The U.S. Government works continually to secure the release of Chinese prisoners of conscience. The Ambassador and other officials regularly raise specific cases in meetings with Chinese officials. In 2002 and early 2003, the Government of China released a number of high-profile prisoners of conscience who were the subjects of such lobbying. For instance, Tibetan ethnomusicologist Ngawang Choephel; Tibetan Jigme Sangpo, China's longest serving prisoner of conscience; China Democracy Party co-founder Xu Wenli; and political activist Fang Jue were released to the United States. Other prisoners of conscience, including four Tibetan nuns, also gained early release from prison after being highlighted in U.S. appeals.

The United States funds a multi-million dollar program to promote legal reform and encourage judicial independence; to increase popular participation in government; and to foster the development of civil society in China.
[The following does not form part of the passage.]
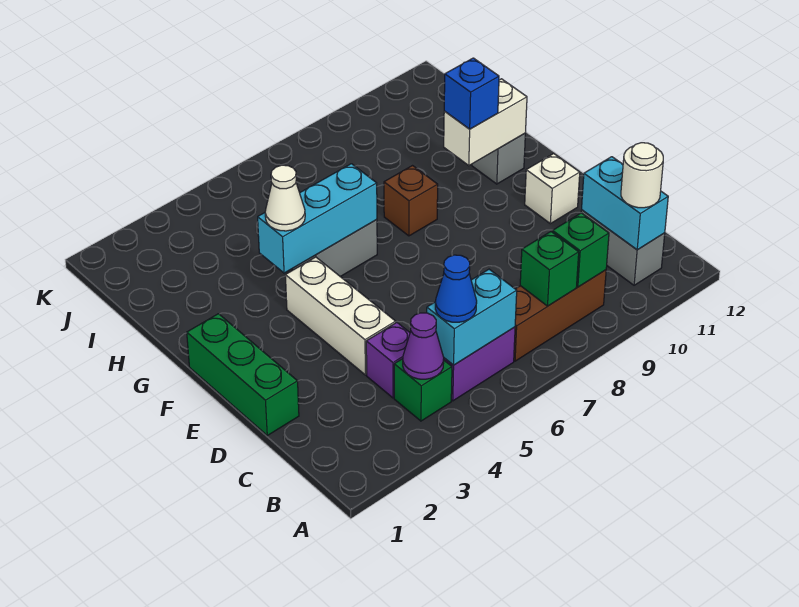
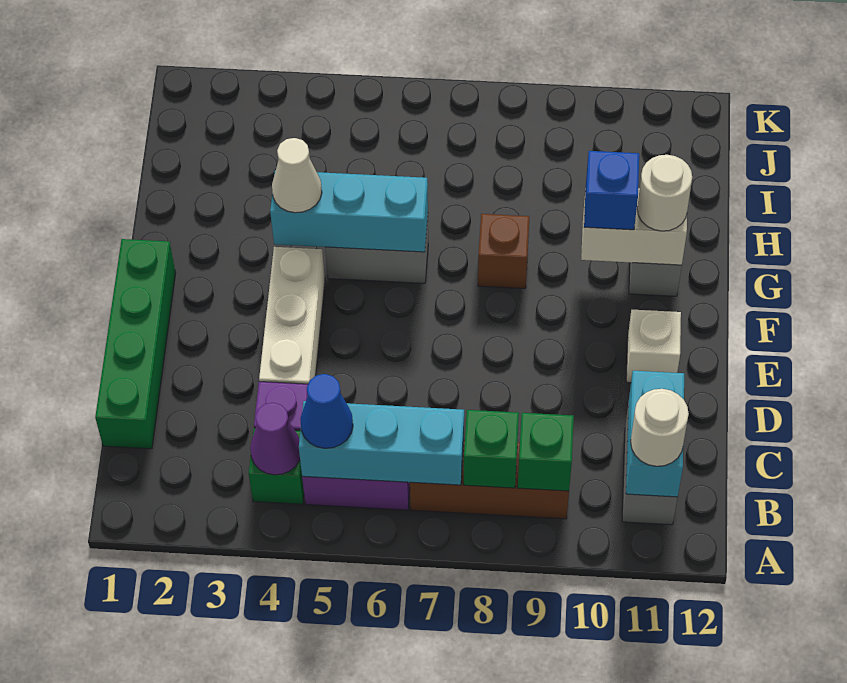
cyan brick B5:B6 level 2 -> cyan brick B5:B7 level 2
green brick D1:F1 level 1 -> green brick C1:F1 level 1
none -> white round brick G11 level 3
Under this program, more than a dozen projects are currently under implementation. Some of these projects, for example, focus on strengthening the provision of legal services and enabling average citizens to seek protection under the law. Others promote democratic political reform by encouraging the holding of direct elections at the local level and increasing ways in which citizens can participate in government decision-making. In addition, the Embassy awards small grants to members of China's NGO movement, in support of democratic values.
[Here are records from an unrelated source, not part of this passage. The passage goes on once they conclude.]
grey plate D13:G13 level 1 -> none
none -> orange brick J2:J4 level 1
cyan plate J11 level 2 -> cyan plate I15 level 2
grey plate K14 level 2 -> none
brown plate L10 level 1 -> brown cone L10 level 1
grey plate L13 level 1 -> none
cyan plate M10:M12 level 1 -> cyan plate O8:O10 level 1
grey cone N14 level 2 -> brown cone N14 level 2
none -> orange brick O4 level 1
During the year, U.S. lobbying helped facilitate visits to China by the U.S. Ambassador-at-Large for International Religious Freedom and a member of the U.S. Commission on International Religious Freedom. Senior officials continue to call upon the Government of China to enter into dialogues with the Vatican and the Dalai Lama; emissaries of the Dalai Lama visited Tibetan areas of China twice in 2002, the first such visits in decades.

The U.S. called for reform of those elements of the Chinese labor code that do not meet international standards. Officials are working to establish programs of technical assistance that could advance worker rights in the areas of labor law and mine safety. Officers of the U.S. Mission in China also work to monitor compliance with the U.S.-China Memorandum of Understanding and Statement of Cooperation on Prison Labor and to investigate allegations of forced child labor.

The U.S. Government engages in an ongoing Human Rights Dialogue with the Government of China. During the December 2002 session, the Government of China agreed to invite, without conditions, the U.N. Special Rapporteurs for Religious Intolerance, Torture, and Education, as well as the Chairman of the Working Group on Arbitrary Detention, to visit China.

During 2002, the Ambassador and senior officials worked to strengthen the flow of information concerning human rights within the U.S. Government, with the Chinese and with like-minded governments. The U.S. attended the third Bern Process meeting of China's dialogue partners to share information about human rights strategies and human rights, rule of law, and democracy programming. The U.S. Mission in China also brought internationally recognized speakers to address Chinese audiences on topics including democracy, human rights, religious freedom, and rule of law.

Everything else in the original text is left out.